An 11-year-old boy apparently needed less than 10 minutes to hack into a replica of Florida’s election website last week and change election results.
The boy was attending DEFCON 26, an annual hackers’ conference in Las Vegas. PBS reports:
The boy, who was identified by DEFCON officials as Emmett Brewer, accessed a replica of the Florida secretary of state’s website. He was one of about 50 children between the ages of 8 and 16 who were taking part in the so-called “DEFCON Voting Machine Hacking Village,” a portion of which allowed kids the chance to manipulate party names, candidate names and vote count totals.
He wasn’t the only young person to have such an easy time with the election website replica. An 11-year-old girl named Audrey was able to accomplish a similar feat in about 15 minutes.
Both 11-year-olds pointed out that the websites they hacked weren’t all that well protected. “Basically what you’re doing is you’re taking advantage of it being not secure,” Audrey tells BuzzFeed News. She was able to make it look like Constitution Party candidate Darrell Castle had won Florida in the 2016 presidential election.
“It’s actually kind of scary,” Brewer tells TechCrunch. “People can easily hack in to websites like these and they can probably do way more harmful things to these types of websites.”

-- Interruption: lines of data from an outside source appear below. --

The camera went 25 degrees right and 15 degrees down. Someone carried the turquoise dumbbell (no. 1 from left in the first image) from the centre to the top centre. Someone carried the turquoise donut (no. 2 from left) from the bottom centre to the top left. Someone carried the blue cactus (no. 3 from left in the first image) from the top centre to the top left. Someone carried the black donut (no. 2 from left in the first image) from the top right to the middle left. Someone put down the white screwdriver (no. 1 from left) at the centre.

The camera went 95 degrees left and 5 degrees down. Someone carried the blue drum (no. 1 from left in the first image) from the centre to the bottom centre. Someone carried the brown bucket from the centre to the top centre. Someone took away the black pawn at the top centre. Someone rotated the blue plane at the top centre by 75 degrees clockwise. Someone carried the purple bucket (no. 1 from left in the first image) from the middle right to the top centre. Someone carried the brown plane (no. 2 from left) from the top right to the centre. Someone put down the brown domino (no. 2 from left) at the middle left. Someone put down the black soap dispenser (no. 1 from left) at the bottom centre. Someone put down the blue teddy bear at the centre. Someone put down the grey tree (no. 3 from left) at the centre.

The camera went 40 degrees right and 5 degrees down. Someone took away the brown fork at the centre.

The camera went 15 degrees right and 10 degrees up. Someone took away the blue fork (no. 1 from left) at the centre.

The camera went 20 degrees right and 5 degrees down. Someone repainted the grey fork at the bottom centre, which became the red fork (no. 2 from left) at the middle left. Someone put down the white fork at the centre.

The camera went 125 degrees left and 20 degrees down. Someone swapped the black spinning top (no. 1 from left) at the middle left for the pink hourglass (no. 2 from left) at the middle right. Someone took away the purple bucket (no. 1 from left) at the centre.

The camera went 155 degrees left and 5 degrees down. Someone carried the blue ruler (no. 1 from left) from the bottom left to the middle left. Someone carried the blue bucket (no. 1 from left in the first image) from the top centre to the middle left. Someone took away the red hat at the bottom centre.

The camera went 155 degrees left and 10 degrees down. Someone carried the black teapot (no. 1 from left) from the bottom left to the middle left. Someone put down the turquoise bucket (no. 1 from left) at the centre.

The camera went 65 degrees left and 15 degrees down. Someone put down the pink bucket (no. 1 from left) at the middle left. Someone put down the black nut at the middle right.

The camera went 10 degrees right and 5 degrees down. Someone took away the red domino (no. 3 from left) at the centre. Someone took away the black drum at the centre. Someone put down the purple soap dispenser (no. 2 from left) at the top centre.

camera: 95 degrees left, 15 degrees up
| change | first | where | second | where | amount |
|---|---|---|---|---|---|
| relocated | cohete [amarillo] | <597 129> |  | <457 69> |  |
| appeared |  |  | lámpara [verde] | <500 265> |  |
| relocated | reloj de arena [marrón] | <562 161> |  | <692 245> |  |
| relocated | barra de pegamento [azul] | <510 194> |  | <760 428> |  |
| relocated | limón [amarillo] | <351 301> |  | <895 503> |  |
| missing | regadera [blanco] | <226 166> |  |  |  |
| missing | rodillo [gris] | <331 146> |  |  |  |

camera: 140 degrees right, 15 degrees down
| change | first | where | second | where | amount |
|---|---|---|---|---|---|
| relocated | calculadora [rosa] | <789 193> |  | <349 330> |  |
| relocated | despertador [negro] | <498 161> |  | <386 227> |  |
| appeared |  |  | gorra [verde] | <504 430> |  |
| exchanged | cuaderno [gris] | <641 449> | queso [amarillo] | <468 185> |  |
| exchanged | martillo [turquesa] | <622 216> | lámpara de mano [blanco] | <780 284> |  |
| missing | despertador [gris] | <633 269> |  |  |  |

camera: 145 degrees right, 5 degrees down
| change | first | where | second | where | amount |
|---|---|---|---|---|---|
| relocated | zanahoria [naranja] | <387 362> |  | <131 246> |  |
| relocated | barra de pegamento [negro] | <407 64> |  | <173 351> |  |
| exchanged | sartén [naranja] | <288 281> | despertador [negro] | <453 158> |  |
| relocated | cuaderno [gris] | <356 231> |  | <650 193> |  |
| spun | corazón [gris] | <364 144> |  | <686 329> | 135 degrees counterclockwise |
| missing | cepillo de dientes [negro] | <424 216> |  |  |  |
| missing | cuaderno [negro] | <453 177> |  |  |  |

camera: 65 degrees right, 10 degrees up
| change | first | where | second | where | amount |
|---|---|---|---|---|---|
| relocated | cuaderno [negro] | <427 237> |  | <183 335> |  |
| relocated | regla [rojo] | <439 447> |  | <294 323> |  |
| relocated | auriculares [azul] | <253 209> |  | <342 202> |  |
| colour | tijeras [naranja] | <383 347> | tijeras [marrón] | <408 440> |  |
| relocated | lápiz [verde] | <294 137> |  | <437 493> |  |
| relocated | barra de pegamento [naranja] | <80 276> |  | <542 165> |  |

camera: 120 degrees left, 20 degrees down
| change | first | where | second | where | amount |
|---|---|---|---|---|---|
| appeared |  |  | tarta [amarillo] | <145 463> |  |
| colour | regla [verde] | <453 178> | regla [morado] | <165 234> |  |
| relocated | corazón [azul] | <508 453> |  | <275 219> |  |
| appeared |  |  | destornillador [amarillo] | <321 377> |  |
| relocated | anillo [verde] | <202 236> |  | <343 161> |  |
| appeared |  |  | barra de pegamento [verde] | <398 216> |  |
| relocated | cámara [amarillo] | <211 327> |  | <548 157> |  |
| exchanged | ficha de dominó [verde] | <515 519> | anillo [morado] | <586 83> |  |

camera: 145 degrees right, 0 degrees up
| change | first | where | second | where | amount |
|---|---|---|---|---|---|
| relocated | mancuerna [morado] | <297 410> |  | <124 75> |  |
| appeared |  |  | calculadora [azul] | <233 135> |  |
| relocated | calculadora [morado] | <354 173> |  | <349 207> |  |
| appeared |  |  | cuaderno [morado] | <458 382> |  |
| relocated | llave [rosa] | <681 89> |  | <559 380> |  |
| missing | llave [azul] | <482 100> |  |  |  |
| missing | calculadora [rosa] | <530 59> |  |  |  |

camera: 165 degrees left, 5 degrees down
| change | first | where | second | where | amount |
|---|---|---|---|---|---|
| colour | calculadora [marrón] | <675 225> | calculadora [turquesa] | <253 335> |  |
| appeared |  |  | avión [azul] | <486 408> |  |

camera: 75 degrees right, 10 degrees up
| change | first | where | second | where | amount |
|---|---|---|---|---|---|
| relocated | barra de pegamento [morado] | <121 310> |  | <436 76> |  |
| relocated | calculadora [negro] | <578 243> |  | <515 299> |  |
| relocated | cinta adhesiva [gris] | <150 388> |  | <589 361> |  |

Nico Sell, CEO of the secure communications firm Wickr, thinks the U.S. isn’t taking election security seriously enough. “By showing this with 8-year-old kids we can call attention to the problem in such a way that we can fix the system so our democracy isn’t ruined,” Sell tells TechCrunch.
But while state elections websites are definitely hackable, it’s a bit alarmist to suggest that 11-year-olds can change actual results in a matter of minutes.
For one thing, replica websites aren’t the real thing. As the National Association of Secretaries of State (NASS) notes in a statement, “many states utilize unique networks and custom-built databases with new and updated security protocols.” Thus, “it would be extremely difficult to replicate these system.” Sell might claim the sites the young hackers used are “very accurate replicas.” But unless you’ve actually tried to hack the real thing, you can’t know for sure.
Plus, state election websites are not repositories of actual vote counts. Instead, they’re merely unofficial election night tallies. “[E]lection night reporting websites are only used to publish preliminary, unofficial results for the public and the media,” the NASS says. “The sites are not connected to vote counting equipment and could never change actual election results.”
Americans should be worried about election security, particularly when it comes to Russian agents hacking our voting systems. But are we so vulnerable that an 11-year-old can change results so quickly? Probably not.